IPT’nin bazı güçlü yönleri şunları içerir:
- Akıl sağlığı sorunlarını bir boşlukta meydana gelen şeyler olarak görmek yerine ilişkilere, iletişim becerilerine ve yaşam durumlarına odaklanmak
- İlerlemeyi izlemeyi kolaylaştıran yapılandırılmış, formüle dayalı bir yaklaşım
- Terapistle, danışanın yeni becerileri test etmesini sağlayabilecek güçlü bir ilişki kurma becerisi
Araştırmalar tutarlı bir şekilde IPT’nin depresyon ve ilişki geçişleri ve çatışmalar için iyi çalıştığını göstermiştir.

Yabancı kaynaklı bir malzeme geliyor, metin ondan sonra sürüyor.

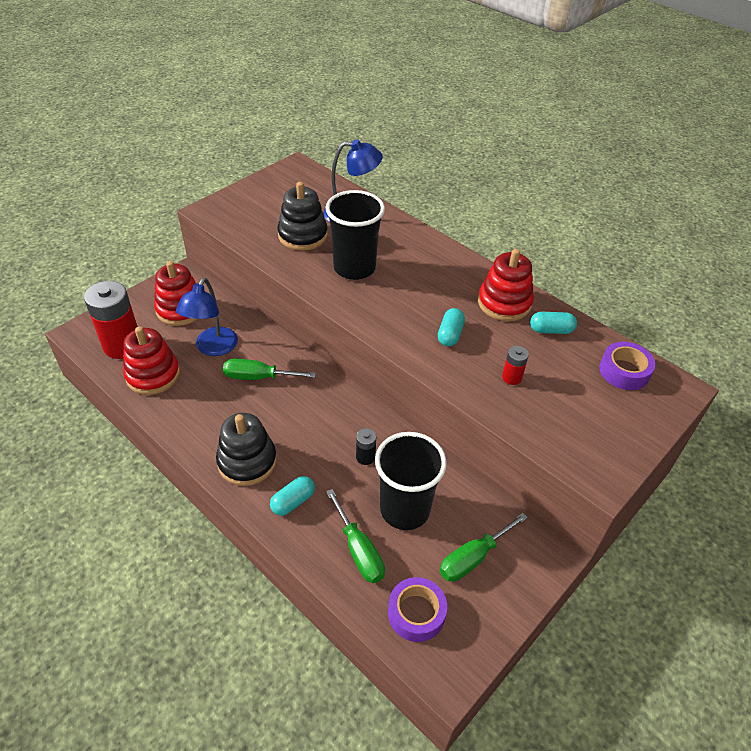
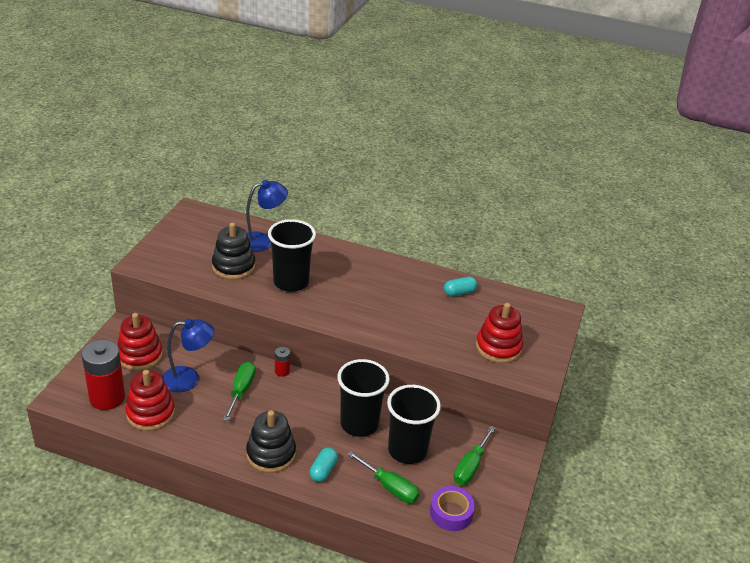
camera: 25 degrees left, 10 degrees down
(213, 348) = (189, 379): blue lamp -> blue lamp turned 90 degrees counterclockwise
(258, 377) = (241, 390): green screwdriver -> green screwdriver turned 120 degrees clockwise
(365, 457) = (359, 424): black battery -> black cup
(450, 334) = (391, 314): turquoise capsule -> none
(504, 303) = (417, 281): red stacking toy -> red stacking toy (498, 347)
(511, 377) = (449, 332): red battery -> red battery (282, 371)
(624, 371) = (521, 308): purple tape -> none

Birçok çalışma, KİPT’nin diğer bazı sorunlar için iyi çalıştığını gösterse de kanıtlar daha az tutarlıdır ve diğer bazı terapiler daha iyi sonuç verebilir.
IPT’nin potansiyel bir zayıflığı, kronik veya tekrarlayan zihinsel sağlık sorunları olan kişilere yeterli desteği sağlayamayan daha kısa zaman çizelgesidir. Bununla birlikte, IPT uygulayıcıları, tekrarlayan semptomlar için bakım seanslarının gerekli olabileceğini kabul eder.
Ayrıca, formüle dayalı yaklaşımı, bir kişi erken bırakırsa veya devam eden tedavi için ödeme yapamıyorsa terapinin rahatlama sağlamadığı anlamına gelebilir.
Özet
Tüm psikoterapi türleri gibi, IPT de bir kişinin başkaları hakkında düşünme ve etkileşim kurma şeklini değiştirmesini sağlayabilir. İlişkilere odaklanmak, kaybedilen ilişkilerin yasını tutanlar veya ilişkilerini yürütmek için mücadele edenler için özellikle yararlı olabilir.
Depresyonu olan kişiler için KİPT, ilaca alternatif olabilecek oldukça etkili bir tedavi seçeneğidir.
Kişi hangi tedaviyi seçerse seçsin, kişinin bakım talep ettiği belirli sorunu tedavi etme konusunda deneyimli, lisanslı bir ruh sağlığı danışmanıyla çalışmak önemlidir.